From Walpole, I finally begin my way up north. The morning highway leads me through the dense gum forest, where I overtake the lumber trucks every now and again. The road dips, rises and turns left and right constantly. The thick forest is full of pockets of warm and cool air; the windshield gets misty all the time, and you can never tell whether it's from the outside or the inside. Never saw that before. Go and try to see something on the road while you're negotiating a sharp bend and the morning sun hits your eyes, and the next second the windshield is so misty that you can't see a thing, and you don't even know what to turn on to clean it: the wipers, or the air con! Very unnerving.
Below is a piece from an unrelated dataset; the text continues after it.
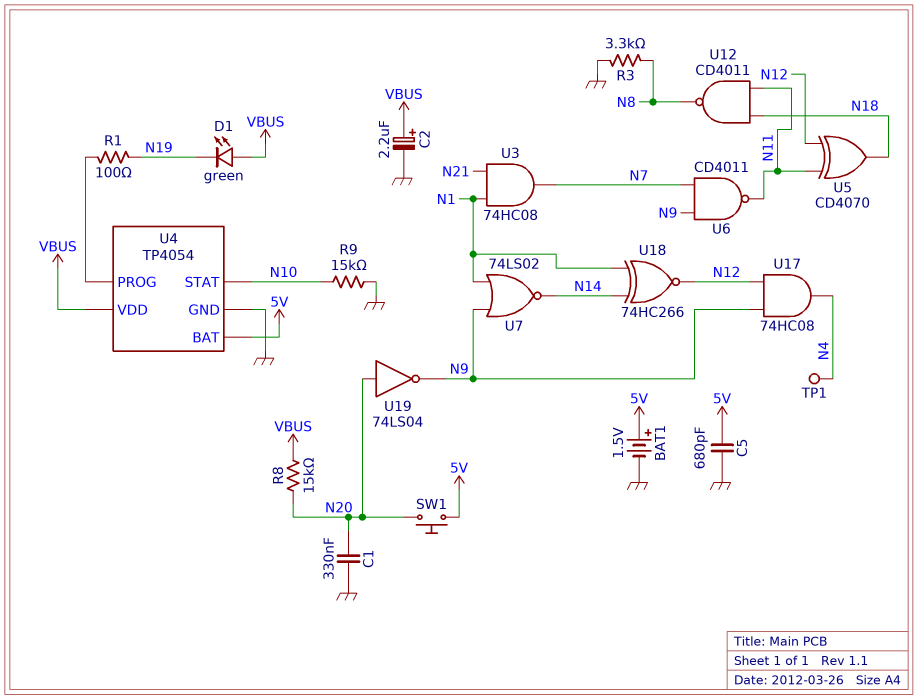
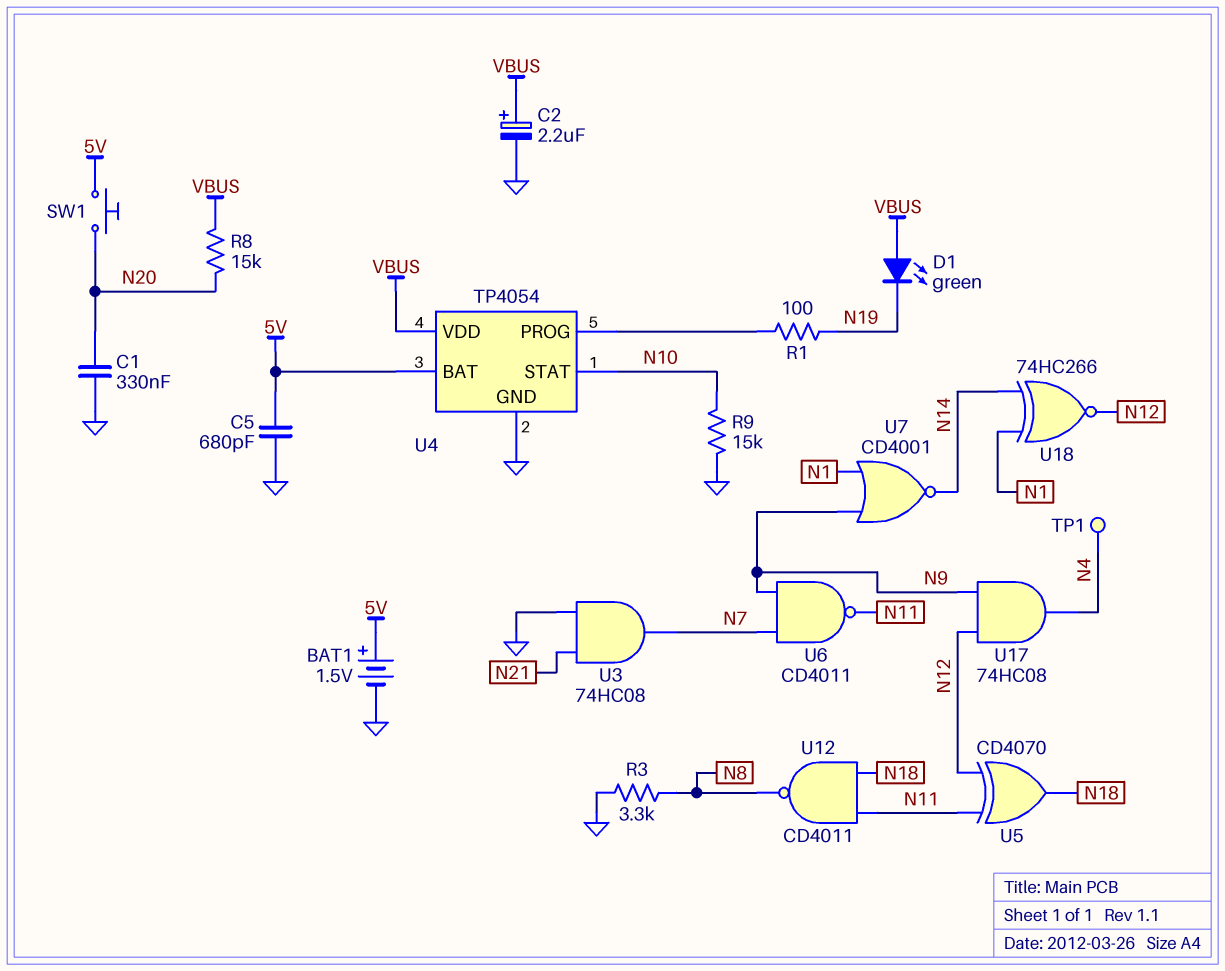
U3: AND 74HC08 (in N1, in N21, out N7) -> AND 74HC08 (in GND, in N21, out N7)
U7: NOR 74LS02 (in N1, in N9, out N14) -> NOR CD4001 (in N1, in N9, out N14)
U19: NOT 74LS04 (in N20, out N9) -> none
But the road is very beautiful nonetheless.
Finally the forests are behind me, and I enter a completely European region where cozy little towns change each other rapidly, and fields between them are densely packed with cattle: cows, horses, sheep. You can almost feel the proximity of the capital city which gets closer and closer to me with every passing mile.
And here it is, finally: Perth, Western Australia. I turn on the navigator for the first time; I only used the road signs and my atlas before then. Traffic gets more and more dense. Further up Kwinana Highway it gets slower and slower, too, and I make a desperate attempt to take a detour, but the navigator stubbornly forces me back. Luckily, the jams are not that bad, and after a while I reach the CBD.
Next to the CBD Stu is waiting for me. According to the plan, Alen joins us a bit later, and with him we travel further. Time flies as I enjoy the leisurely conversation with Stu, but gradually it becomes clear that Alen is becoming delayed for far too long, leaving phone calls and texts unanswered. Tired of waiting, we hit the local pub to have lunch, and that is where Alen's call finally finds us. Turns out that due to the lack of sleep he blacked out in the airport, fell down and hit his tooth, and both the tooth and himself are now very weak and distressed. Yikes.
Well, at least now we know what's going on. After a while the Uber driver brings us the pale, black-eyed traveller. It is quite obvious now that we can't go anywhere today; and, in his infinite kindness, Stu offers us to stay at their place for the night. Thank you, Stu, and your wonderful family for your hospitality!
Today's trip turned out to be the shortest of all, and I didn't see any Perth either. Some other time, then.